I like that case you pose, sir. It illustrates in my opinion the vital necessity for eliminating picketing common situs on the building trades because it brings home the lasting effects that have been entrenched in the American mind, that it is a dirty thing to cross any picket line. My wife, who is here present today-it is my good fortune she joined me in Washington-was a great liberal and for years, although she is married to a man who is fighting daily for his bread at the bargaining table with labor, won't walk through a picket line because she was raised in the thirties. I won't give her age away. She was raised when the whole literature in this field was redundant with the abuses of management. Eighty-five million dollars was spent by big industry in spying on labor construction. But we are in 1960. That is part of our heritage. It is in the past, but not in the minds of many of us who are in that age bracket of 40 to 60 where we remember except for me that crossing a picket line is a dirty thing, and no liberal person and no righteous person, no religious person, no right thinking person would cross that line.

There are enough workers in this economy today who are in that age bracket and who feel uncomfortable walking through the picket line. Of course, there are picket lines and picket lines.
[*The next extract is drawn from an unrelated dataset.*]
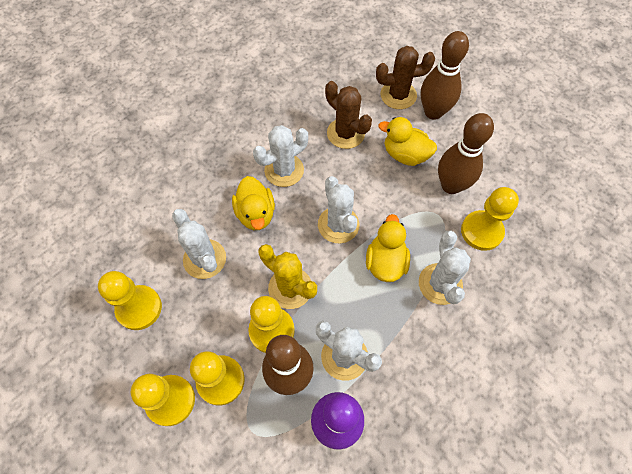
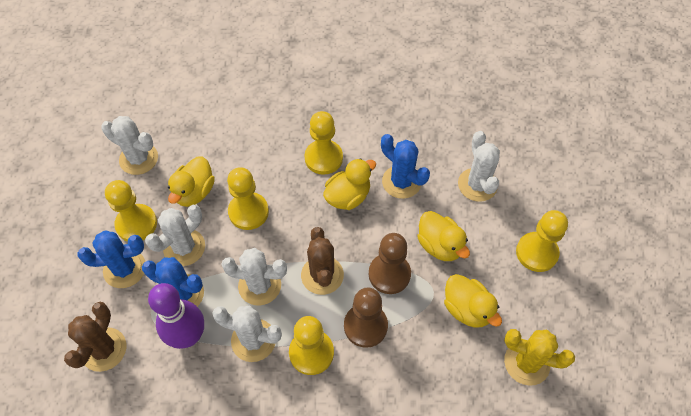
blue cactus: 0 -> 3
brown bowling pin: 3 -> 0
brown pawn: 0 -> 2
yellow duck: 3 -> 4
There are those who think that the picket line must heap abuse, if not physical violence, and the like. Physical violence in the picket line is understood even by the magistrates and criminal courts as being something different from the normal violence, because the industrial dispute is fraught with emotion. They might forgive an action on the picket line that they would not forgive in normal daily intercourse.
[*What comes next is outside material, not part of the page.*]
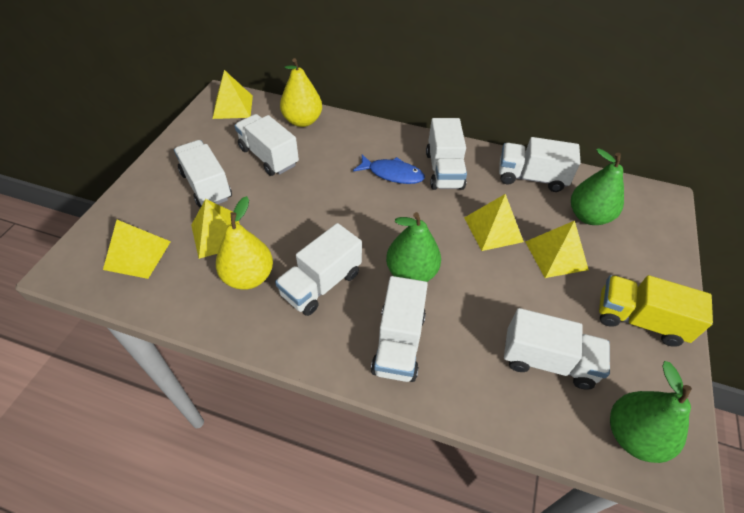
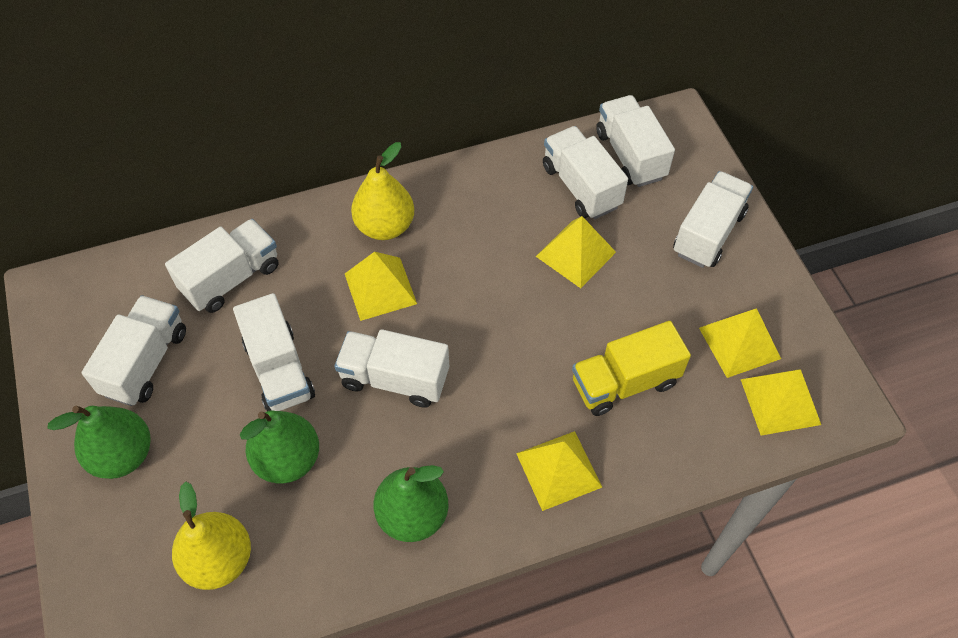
blue fish: 1 -> 0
I say putting a picket on a construction site puts an immediate signal to our already overconscious group of workers who police the construction industry contract. One delegate cannot cover the whole country. The men, themselves, every working foreman for management is a member of the union. The foreman is a member of the union in most of the trades. He polices the contract. They police each other to death. If you pick up one thing that does not belong to somebody, have you got a card? If you don't have a card, everything stops.
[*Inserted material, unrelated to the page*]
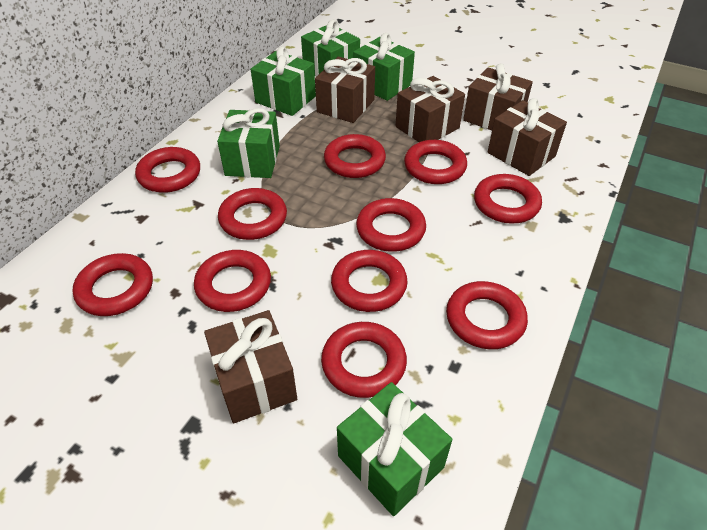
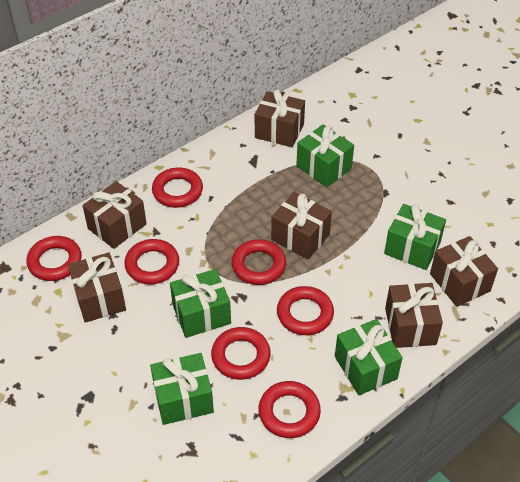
brown gift: 5 -> 6
red ring: 11 -> 7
Is this the industry that we have to help organize? For heaven's sake, we are living in an era where we are not looking at the trees, because we are in the woods. This is the oversimplification that I approach and say in all sincerity that it is astounding to me in 2,000 pages of testimony before this committee, and in similar hearings

before the Senate Committee on Landrum-Griffin where there was some discussion of this material, secondary boycott, that nobody seems to remember that it is 1960, that this trade is organized, and that these people all belong to the union, those who are in it, and the union is trying to preserve the jobs for those who are in it and for no one else. The whole issue of the union hiring law came to light through the fact that there were no people coming up who could not join the club, and who felt that they had a right to a job. That is where the building trades began to be pinched a little. The building trades management and labor-management, perhaps, labor, certainly would say give us none of your aid. We don't want Government legislation. We are doing fine. We have done it long before Wagner and TaftHartley and Landrum-Griffin. But that does not change the situation that they, too, are in America. That they, too, are part of the American economy. That their actions also impinge on our economic

welfare.

Mr. GRIFFIN. At that point you have touched on a point that should not be ignored. It is no secret that some of the building and construction unions, including locals in the Washington area, very definitely discriminate on the basis of race in the admission of people to membership.

Mr. WIER. And color.

Mr. GRIFFIN. And color. In this morning's Washington Post, I was interested to read that Mr. Meany of the AFL-CIO said he had personally telephoned Labor Secretary James Mitchell and offered to recruit qualified nonunion Negro electricians to help break the racial bars of a Washington construction union. We would certainly be somewhat naive of we were to sit here and assume that this proposed bill has no relationship whatsoever to the problem of discrimination in admission to union membership. Do you have any comments on that?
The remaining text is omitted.